Approximately 60 percent of U.S. cities with more than 25,000 residents now impose impact fees to fund infrastructure needed to service new housing and other development (GAO, 2000). In 89 jurisdictions selected for study in California, the state in which impact fees are most heavily used, the average amount of fees imposed on singlefamily homes in new subdivisions in 1999 was $19,552, with fees ranging from a low of $6,783 to a high of $47,742 (Landis et al., 2001). Although California jurisdictions impose fees higher—perhaps much higher—than those in other jurisdictions, impact fees are an increasingly important cost of development, especially in the fastest growing areas of the United States.

The increasing use of impact fees and the costs that they may add to the development process raises serious concerns about the effect using impact fees to fund infrastructure will have on the affordability of housing. This article explores this controversy. Part I reviews how impact fees work and the role they currently play in the provision of infrastructure and regulation of land use, and explores why impact fees have gained such prominence in recent years. Part I also surveys the empirical evidence about how and where these fees are being used, what the fees are used to finance, and the amount of the fees. Part II reviews the justifications for using impact fees to finance the provision of infrastructure and explores the dangers impact fees pose. Part IIIA examines the effect impact fees have on the price of housing, beginning with economic theory about who will bear the incidence of impact fees under different market conditions. Part IIIB then surveys the empirical literature that seeks to test these economic theories by quantifying how impact fees affect the price of housing, the price of land, and the supply of land and housing. Part IIIC concludes by suggesting further research required to identify more clearly the effect impact fees have on the market for housing.

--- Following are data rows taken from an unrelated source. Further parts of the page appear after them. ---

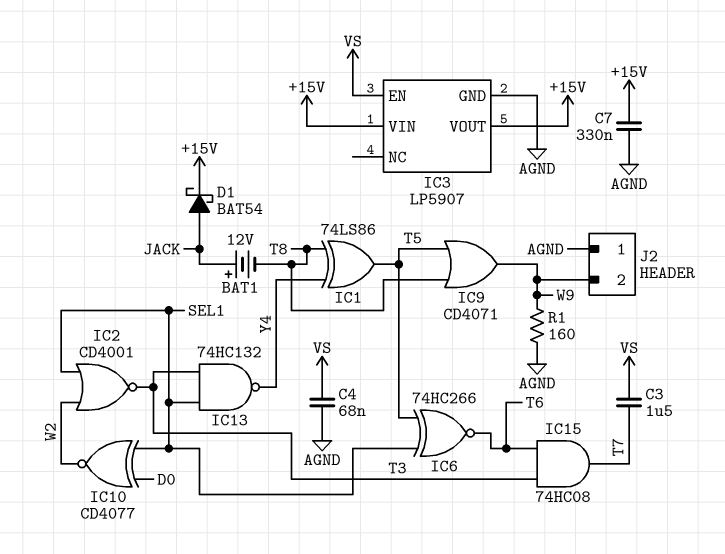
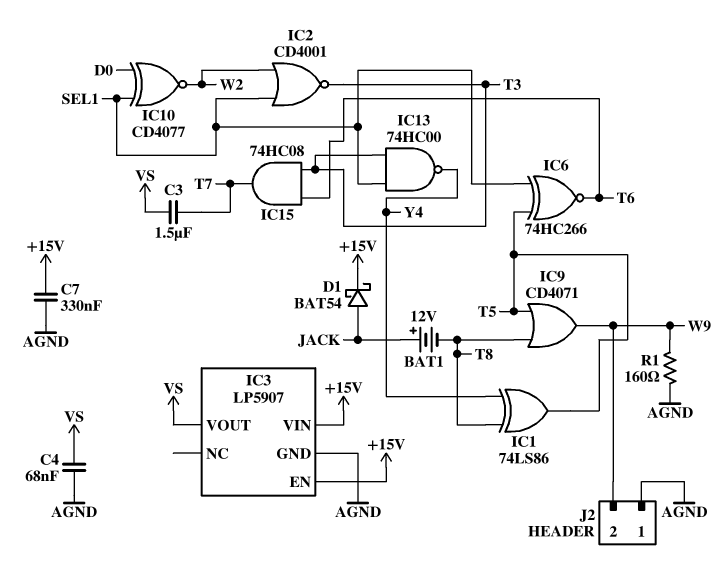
IC3 pin EN: VS -> +15V
IC3 pin VOUT: +15V -> VS
IC13: NAND 74HC132 (in SEL1, in T3, out Y4) -> NAND 74HC00 (in SEL1, in T3, out Y4)

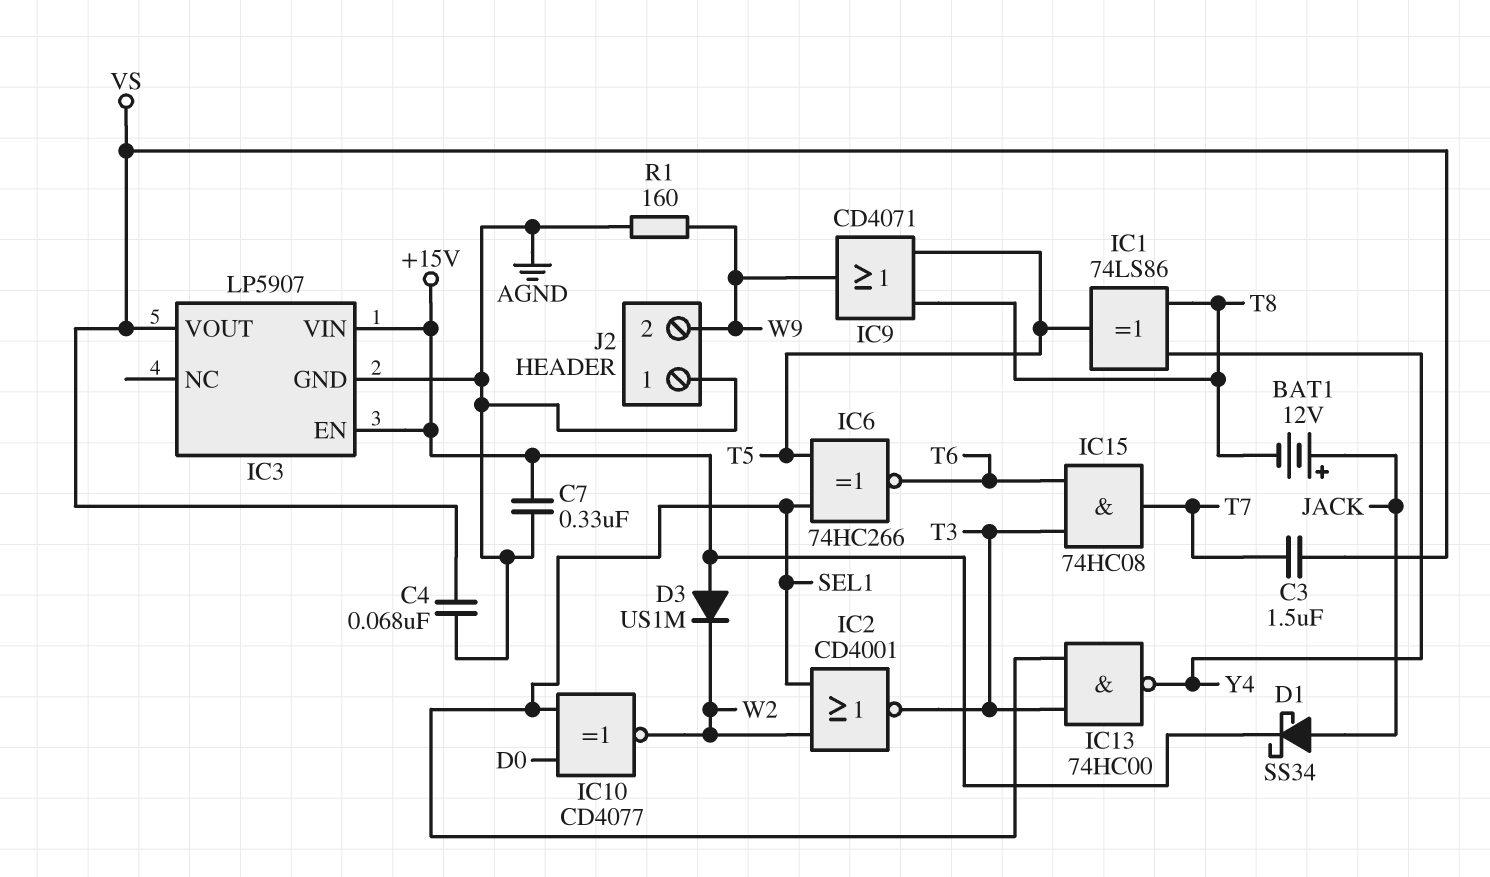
D1: schottky BAT54 (A JACK, K +15V) -> schottky SS34 (A JACK, K +15V)
D3: none -> diode US1M (A +15V, K W2)

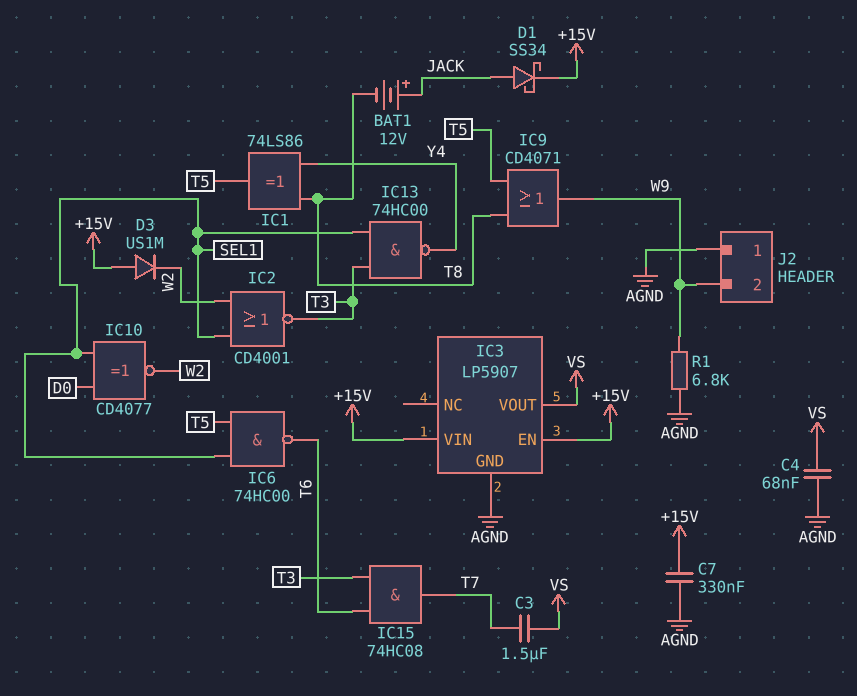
IC6: XNOR 74HC266 (in SEL1, in T5, out T6) -> NAND 74HC00 (in SEL1, in T5, out T6)
R1: 160 (AGND, W9) -> 6.8k (AGND, W9)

Part IV turns to the effect impact fees may have on the affordability of housing for moderate-income households. This part also addresses the effect impact fees may have on the availability of housing to racial and ethnic minorities. Minorities disproportionately fall in the low- and moderate-income groups for whom housing affordability is especially critical, and traditionally have had their housing opportunities limited by racial discrimination in the housing, lending, and other related markets. Part IV suggests the additional research necessary to understand those issues. The article concludes by calling for research aimed at enabling policymakers to adopt sophisticated and careful impact fee programs that will improve the efficiency of land development without sacrificing housing affordability or opportunity.